The role of urine metabolomics in the diagnosis and management of adult and pediatric Crohn's disease and ulcerative colitis.

Introduction: Urine metabolomics offers a non-invasive approach to diagnose and manage inflammatory bowel disease (IBD), including Crohn's disease (CD) and ulcerative colitis (UC), by identifying distinct metabolic signatures.

Objectives: This narrative review summarizes current findings on urinary metabolites in IBD, evaluating their roles in disease differentiation, assessment of activity, and monitoring therapeutic response.

Methods: A comprehensive literature search of PubMed and MEDLINE up to October 2023 was conducted using keywords, such as 'urine metabolomics', 'inflammatory bowel disease', 'Crohn's disease', 'ulcerative colitis', and 'urinary biomarkers'. Studies were included that described alterations to metabolic pathways, including those related to the urea cycle, central energy metabolism (Krebs cycle), amino acid metabolism, and neurotransmitters.

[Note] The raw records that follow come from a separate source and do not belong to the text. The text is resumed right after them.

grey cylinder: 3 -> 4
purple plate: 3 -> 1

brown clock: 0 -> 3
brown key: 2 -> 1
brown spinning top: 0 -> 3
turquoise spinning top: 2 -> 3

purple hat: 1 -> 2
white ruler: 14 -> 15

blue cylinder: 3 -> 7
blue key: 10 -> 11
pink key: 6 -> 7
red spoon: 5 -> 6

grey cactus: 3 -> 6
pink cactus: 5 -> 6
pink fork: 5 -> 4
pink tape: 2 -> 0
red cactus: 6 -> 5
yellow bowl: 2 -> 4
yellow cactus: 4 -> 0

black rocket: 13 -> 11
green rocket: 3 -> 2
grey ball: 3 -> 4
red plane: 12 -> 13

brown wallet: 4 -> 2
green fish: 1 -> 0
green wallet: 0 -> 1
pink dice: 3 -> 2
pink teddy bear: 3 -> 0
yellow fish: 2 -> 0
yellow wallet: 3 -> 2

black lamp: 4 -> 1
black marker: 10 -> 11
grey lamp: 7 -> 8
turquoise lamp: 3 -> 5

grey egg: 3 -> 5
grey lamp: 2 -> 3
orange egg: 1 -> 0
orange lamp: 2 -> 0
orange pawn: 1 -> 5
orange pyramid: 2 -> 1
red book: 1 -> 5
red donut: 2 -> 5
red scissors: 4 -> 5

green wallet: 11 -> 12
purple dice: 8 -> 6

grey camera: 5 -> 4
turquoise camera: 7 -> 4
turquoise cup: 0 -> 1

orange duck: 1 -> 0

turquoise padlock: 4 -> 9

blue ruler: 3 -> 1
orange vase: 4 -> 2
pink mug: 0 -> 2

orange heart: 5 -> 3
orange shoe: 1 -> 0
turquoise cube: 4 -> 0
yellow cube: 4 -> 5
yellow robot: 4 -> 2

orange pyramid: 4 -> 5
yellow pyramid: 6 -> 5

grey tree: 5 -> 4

Results: Specific urinary metabolites differentiate IBD patients from healthy controls and between CD and UC. Decreased urinary levels of hippurate, acetate, methanol, formate, and methylamine are observed in IBD, indicating altered gut microbiota. In CD patients, urea cycle alterations include reduced urinary urea and ornithine with increased arginine. Changes in Krebs cycle intermediates show decreased citrate and succinate in adults, but increased fumarate and isocitrate in pediatric patients, reflecting energy metabolism differences. Amino acid metabolism differs by age: Adults exhibit decreased urinary asparagine, lysine, and histidine, while pediatric patients show increased methionine, proline, aspartic acid, and isoleucine. Elevated urinary neurotransmitters like dopamine are noted in pediatric IBD patients. Urine metabolomics also can monitor treatment efficacy by distinguishing responders from non-responders to therapies and differentiating active disease from remission.

Conclusion: Urine metabolomics provides promising, non-invasive biomarkers to enhance IBD diagnostics by distinguishing CD from UC and offering insights into underlying metabolic disturbances, paving the way for more precise, accessible patient care.